部下への指導や目標の管理に必要なのがマネジメント能力です。仕事ができる中間管理職ならば「自分が担当した方が早い」と感じる人も多いでしょう。しかし、自身がプレイヤーとして活躍するばかりではなく、部下の能力に見合った仕事を与えるスキルが必要なのです。

チームに与えられた目標を達成するためには、中間管理職がリーダーシップをもって仕事の配分を行わなければなりません。部下を信じて仕事を分配できるよう、マネジメントスキルの研修が大切です。

セルフマネジメント

中間管理職は、業務の進行状況の管理だけでなく、コンプライアンス違反のリスクや法令についても学ぶ必要があります

「自身のチームで企業規則を守っていない部下はいないか」「コンプライアンスに違反していないか」といったポイントは、中間管理職がチェックしなければならない項目です。

しかし、研修もなしにコンプライアンスを遵守と指示されても具体的にどのような点に注意すべきか分からないでしょう。
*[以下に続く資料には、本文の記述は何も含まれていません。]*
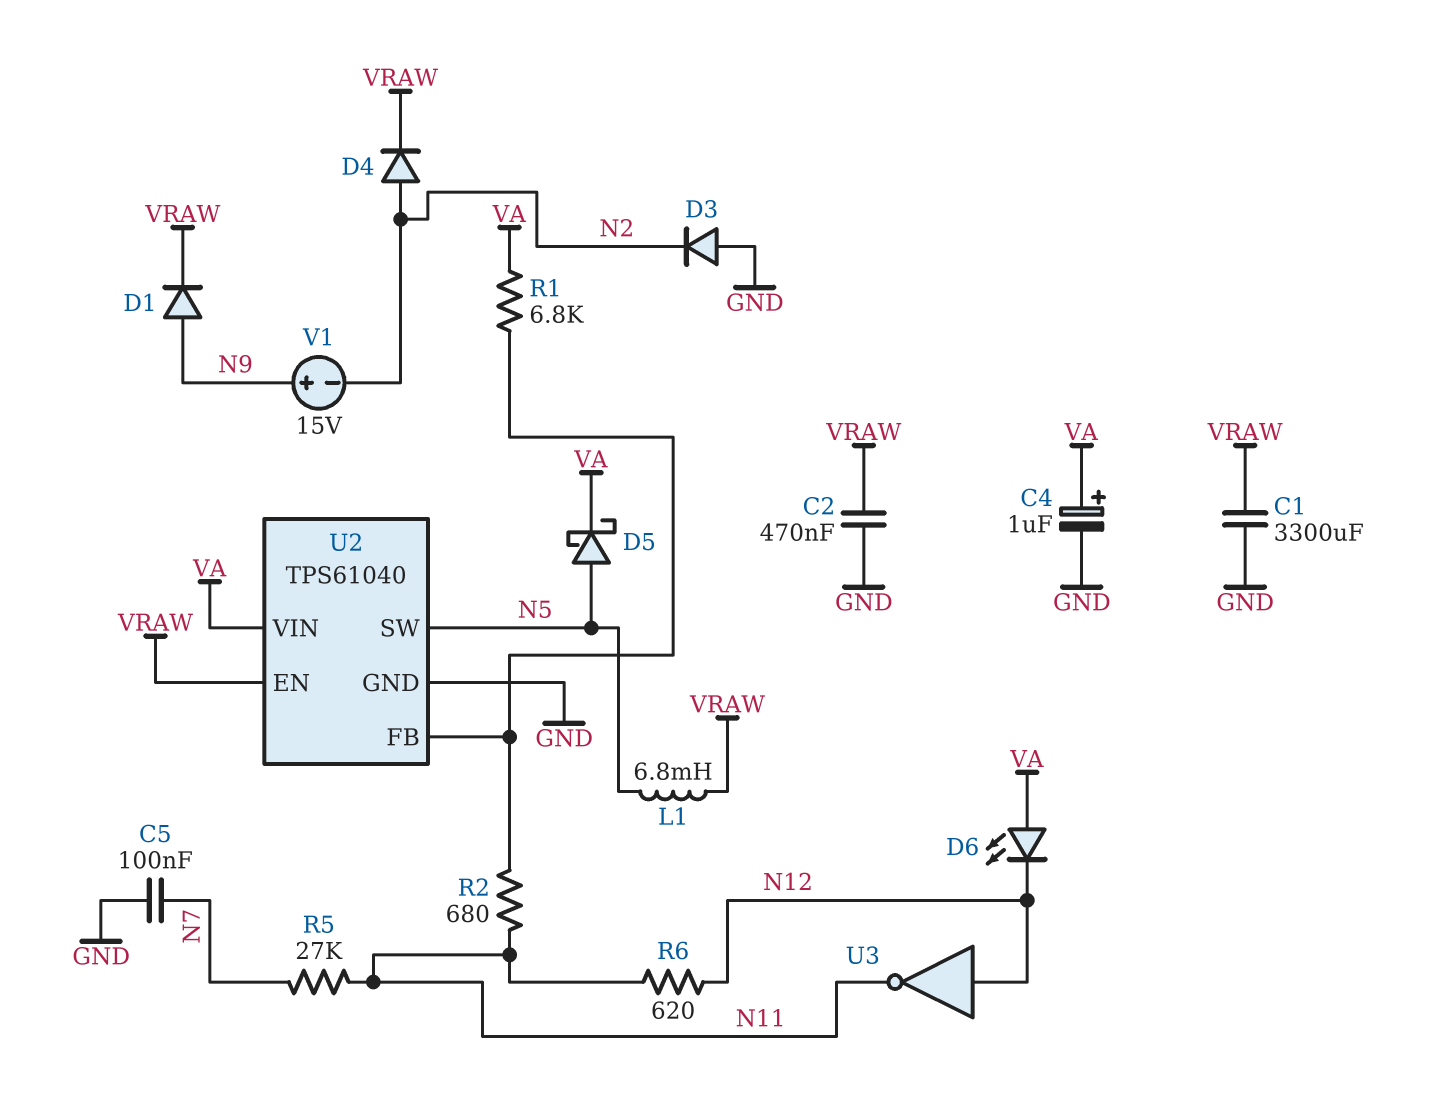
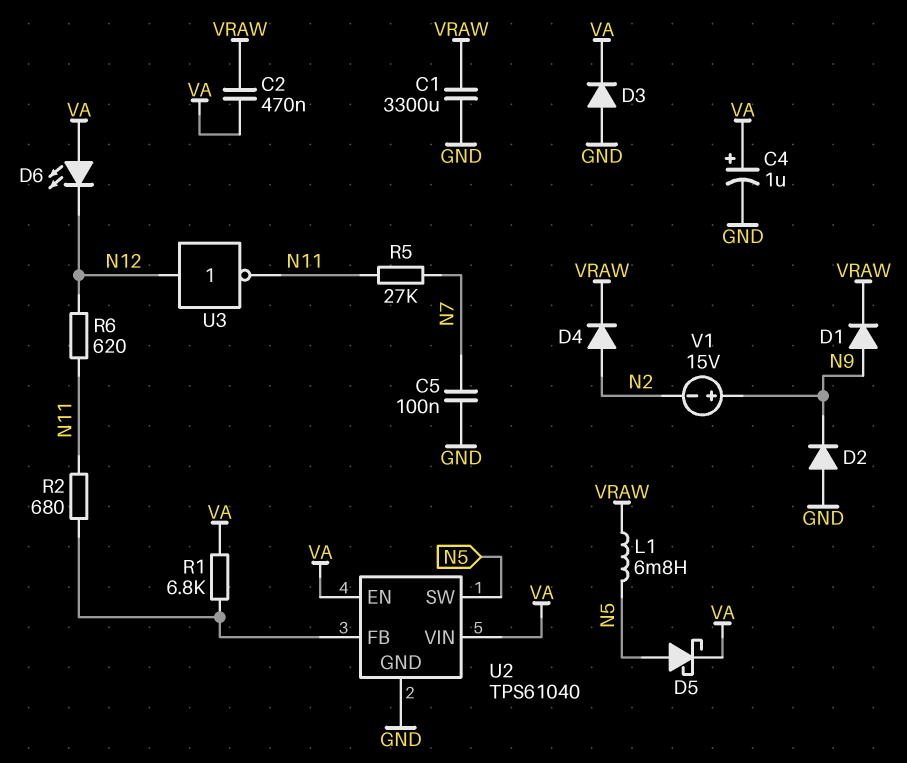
C2: 470nF (GND, VRAW) -> 470nF (VA, VRAW)
D2: none -> diode (A GND, K N9)
D3: diode (A GND, K N2) -> diode (A GND, K VA)
U2 pin EN: VRAW -> VA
部下それぞれがセルフマネジメントできるような環境を整える必要があります。

外部の専門家を活用する

通常業務の負担が大きく、個々のストレス管理にまで手が回らない企業も少なくないでしょう。しかし、ストレスマネジメントは企業にとって必要不可欠です。

社内で対応できないものは、外部の研修を利用したり専門機関に相談したりするのがおすすめです。外部委託により、中間管理職の負担を減らせます。

目次へ

まとめ

企業にとって重要ポストにある中間管理職のメンタルをケアすることは、全体的な業務の質の向上につながります。

また、研修を上手く取り入れれば、個別に対応しなくても一度に多くの中間管理職にリーチすることが可能です。ここで紹介したストレス解消法も試しつつ、上手くストレスと折り合いをつけましょう。